Photo (c) TolikoffPhotography - Getty Images
A new study conducted by researchers from Stanford Medicine explored the complications associated with women getting epidurals to ease pain during childbirth

According to their findings, epidurals are not linked with an increased risk of a child developing autism. The team explained that these shots can help women with pain relief during labor, and they shouldn’t worry about adverse complications with their infants. 

“The epidural is the gold standard in labor pain management,” said researcher Elizabeth Wall-Wieler, Ph.D. “The vast majority of evidence around epidurals, including that from our new study, shows that they are the most effective means of providing pain relief to women during labor and that serious complications are rare.” 

A safe way to relieve pain

To better understand the relationship between women who received epidurals and later autism diagnoses, the researchers analyzed data from over 123,000 children born in Manitoba, Canada. 

Overall, less than 40% of the women involved in the study received an epidural during childbirth.
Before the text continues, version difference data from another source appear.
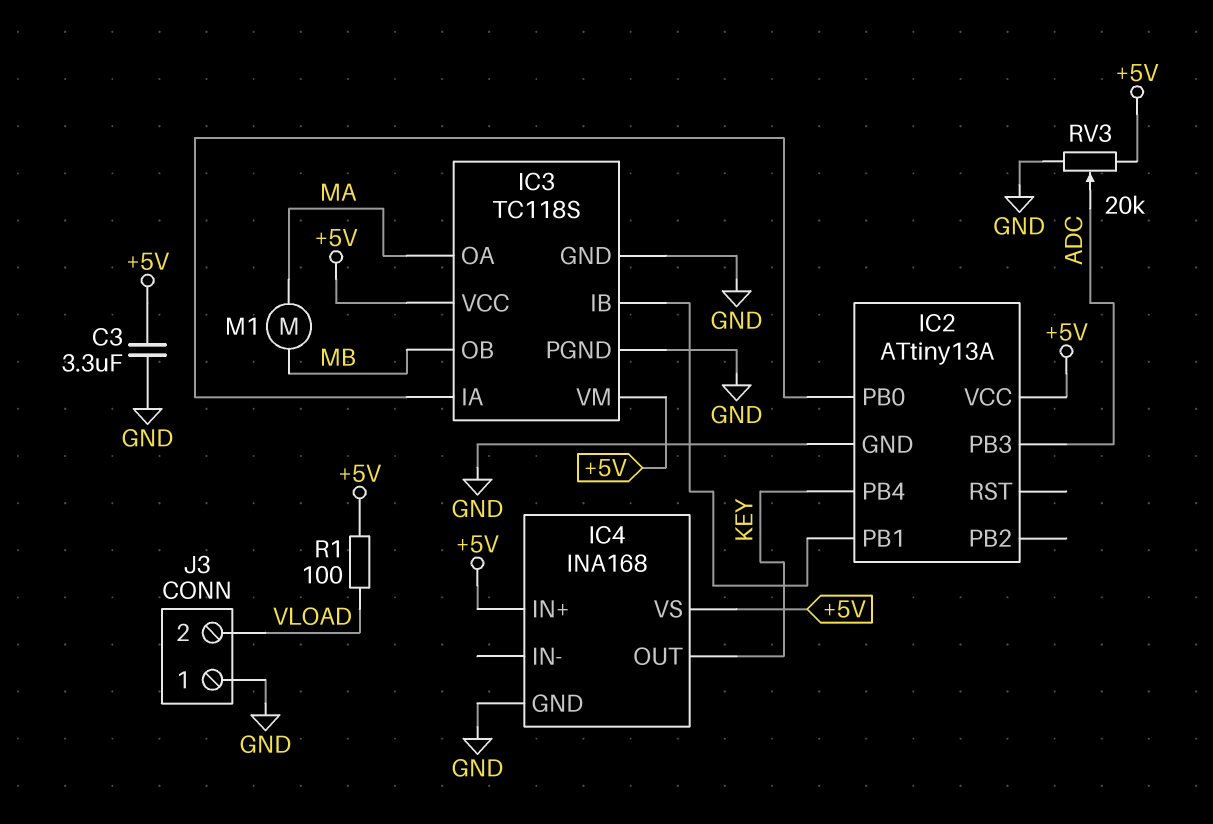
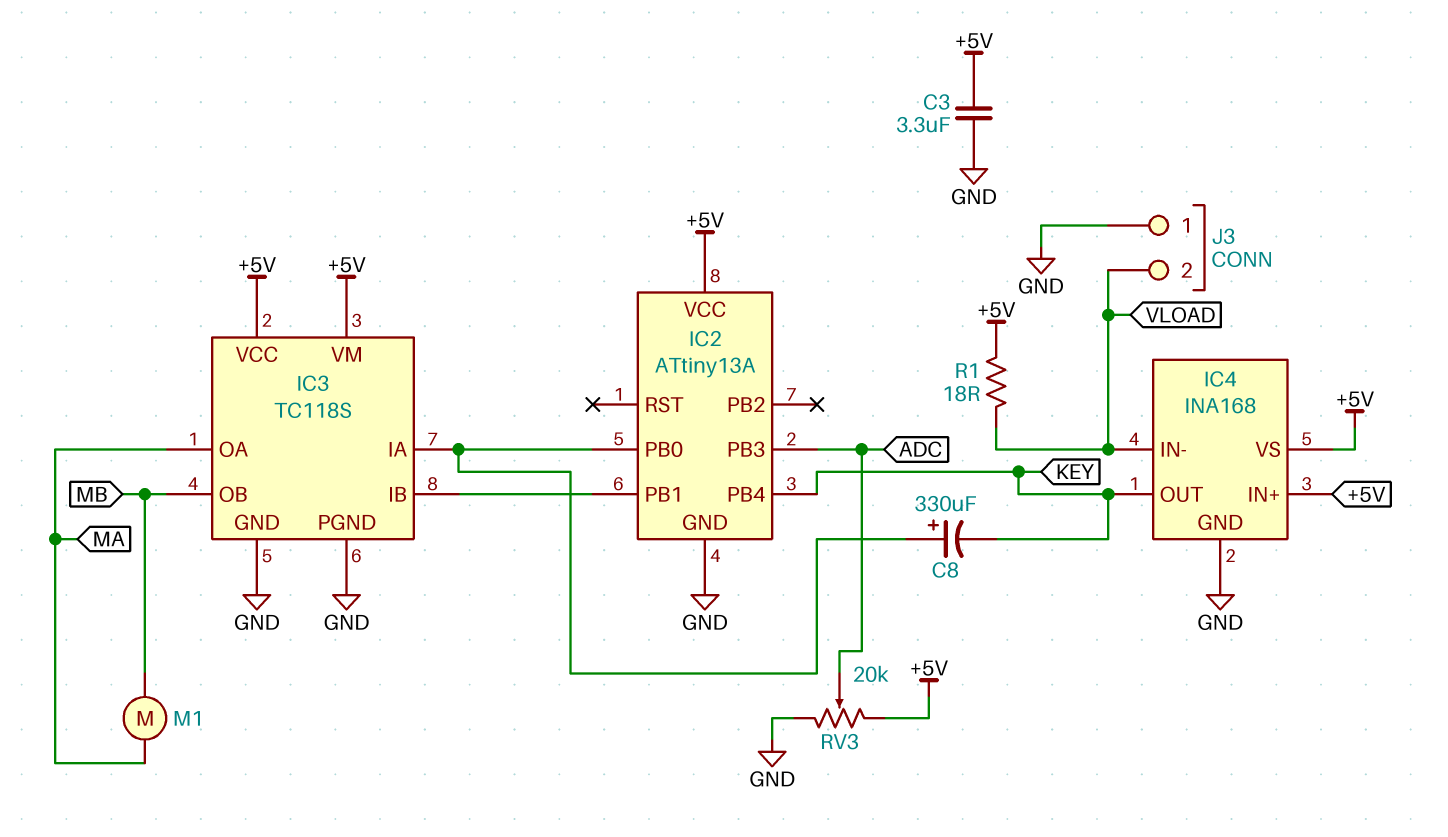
C8: none -> 330uF (plus IC2/PB0, minus KEY)
IC4 pin IN-: none -> VLOAD
R1: 100 (+5V, VLOAD) -> 18 (+5V, VLOAD)

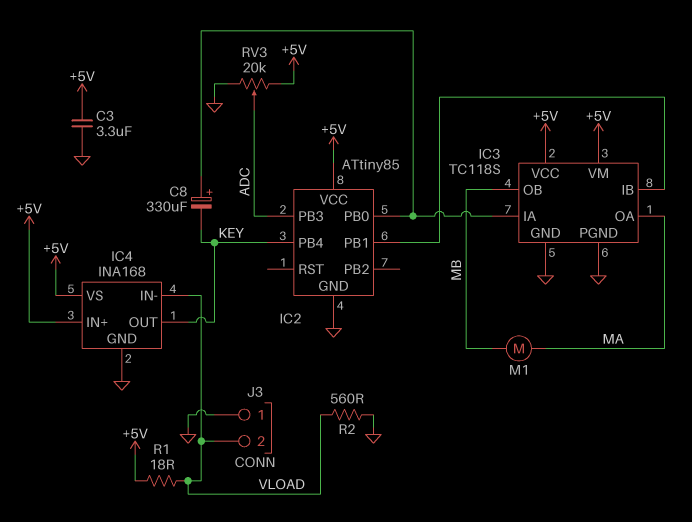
IC2: ATtiny13A -> ATtiny85
R2: none -> 560 (GND, VLOAD)

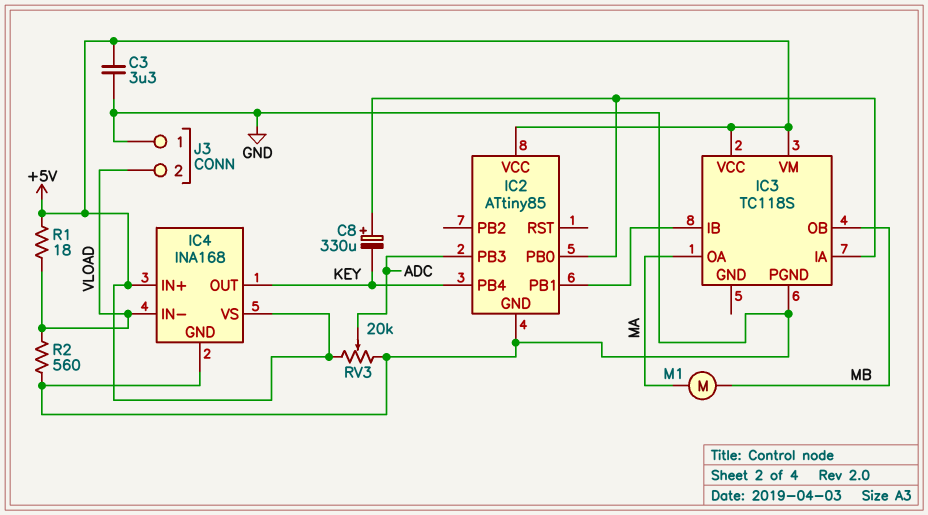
IC3 pin GND: GND -> none

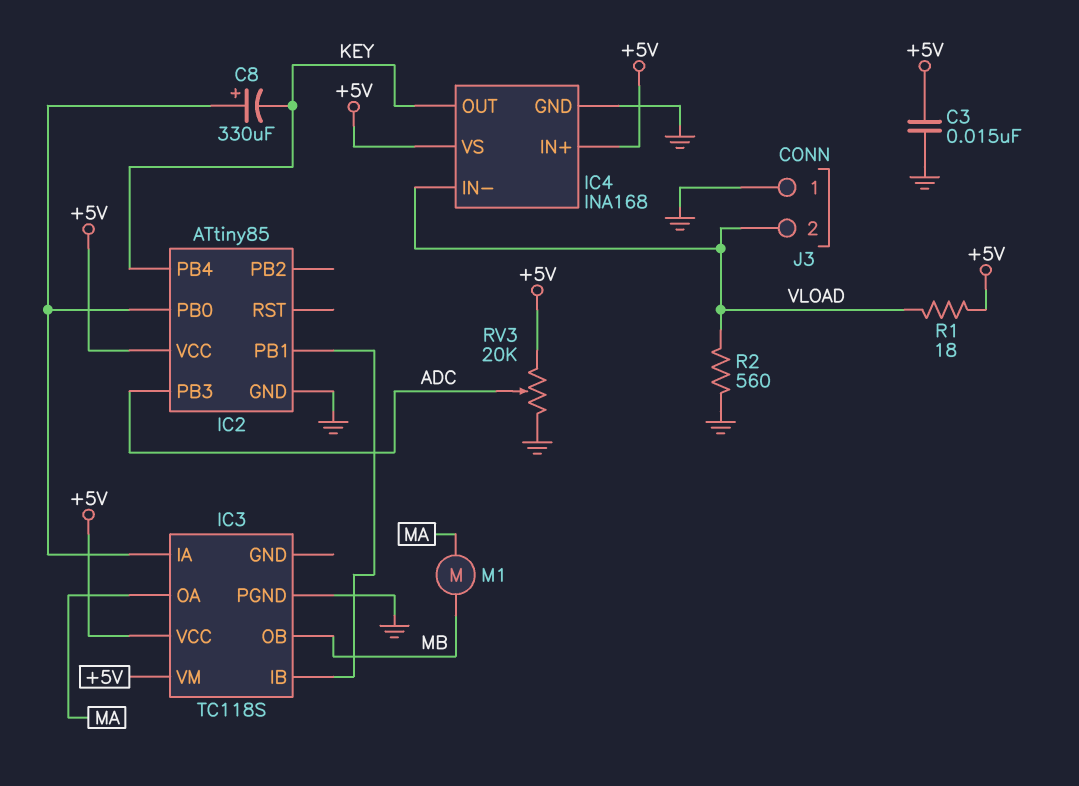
C3: 3.3uF (+5V, GND) -> 15nF (+5V, GND)

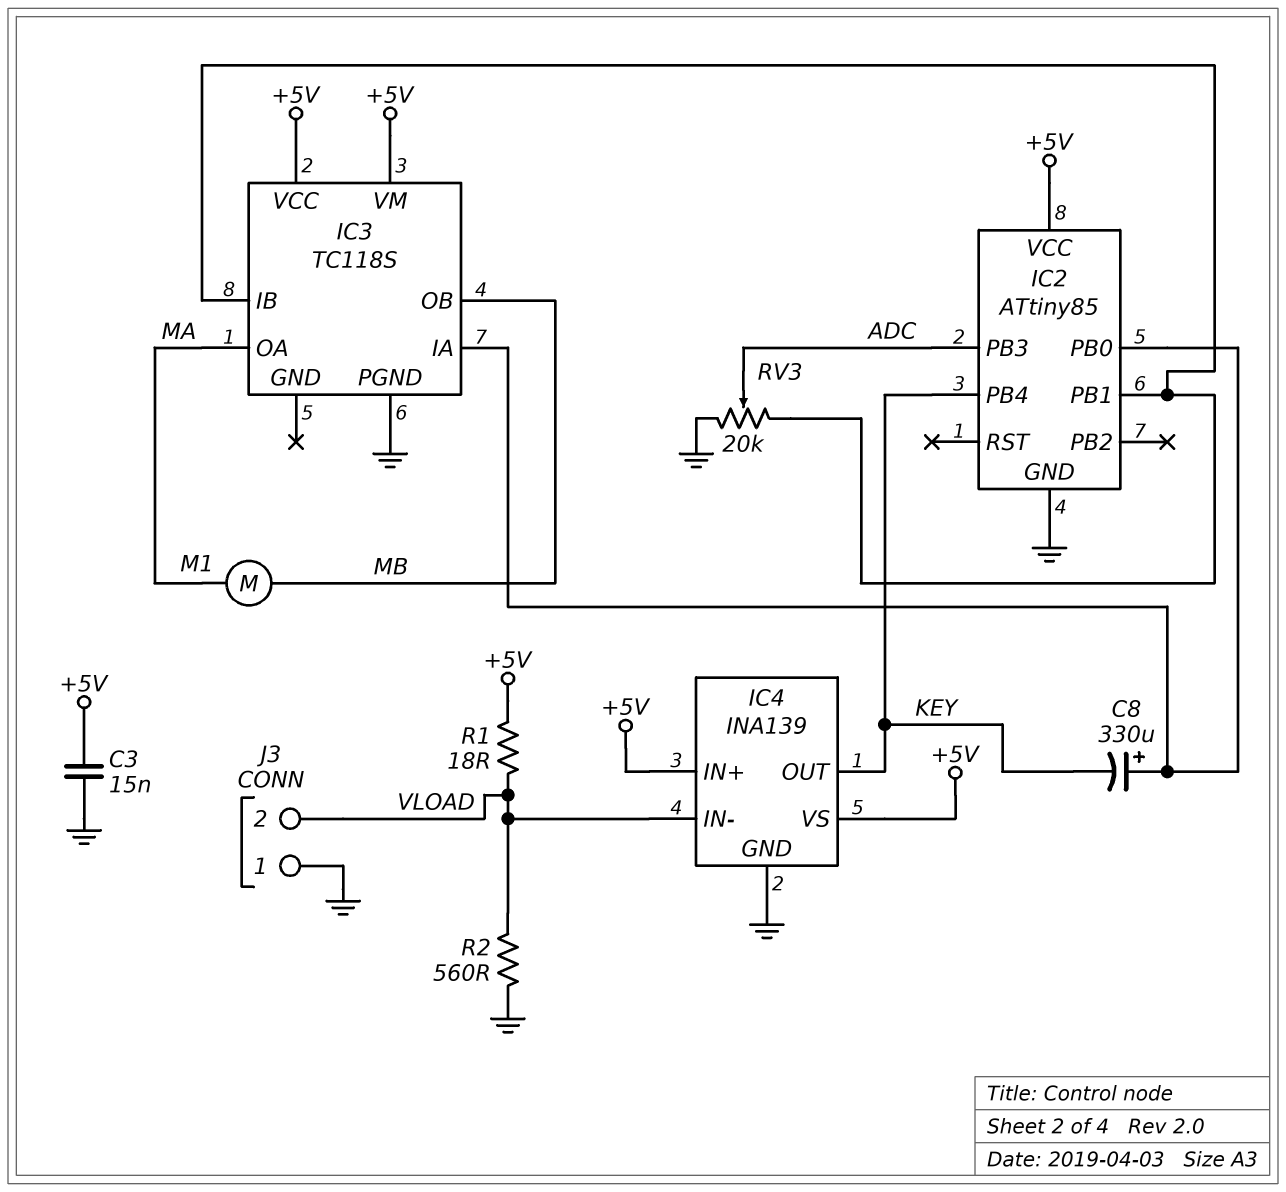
IC4: INA168 -> INA139
RV3: 20k (+5V, GND, wiper ADC) -> 20k (GND, IC2/PB1, wiper ADC)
The researchers learned that just over 2% of the children born to women who had received an epidural were diagnosed with autism; comparatively, just under 2% of children born to women who hadn’t received an epidural during childbirth were diagnosed with autism. 

The researchers were interested in this subject because of an earlier California-based study that identified a link between epidurals and autism diagnoses. However, the researchers said that study lacked an analysis of outside factors that can impact brain development and autism. 

In this study, experts evaluated several factors that may impact autism risk. Some of them included mothers’ smoking, alcohol, and recreational drug use; fetal distress during labor; genetic influences; socioeconomic factors; and pre-pregnancy health status, among many others. After accounting for all of these measures, the findings indicated that epidurals don’t pose a significant risk to autism diagnoses. 

The researchers hope that these findings encourage women to make decisions during labor based on their individual needs without worrying about how their choices may later impact their children’s development. 

“Our study has a stronger finding because we accounted for limitations the first study had,” said researcher Dr. Alexander Butwick. “An epidural remains a well-established and effective means of providing pain relief during labor, with several benefits associated with it.”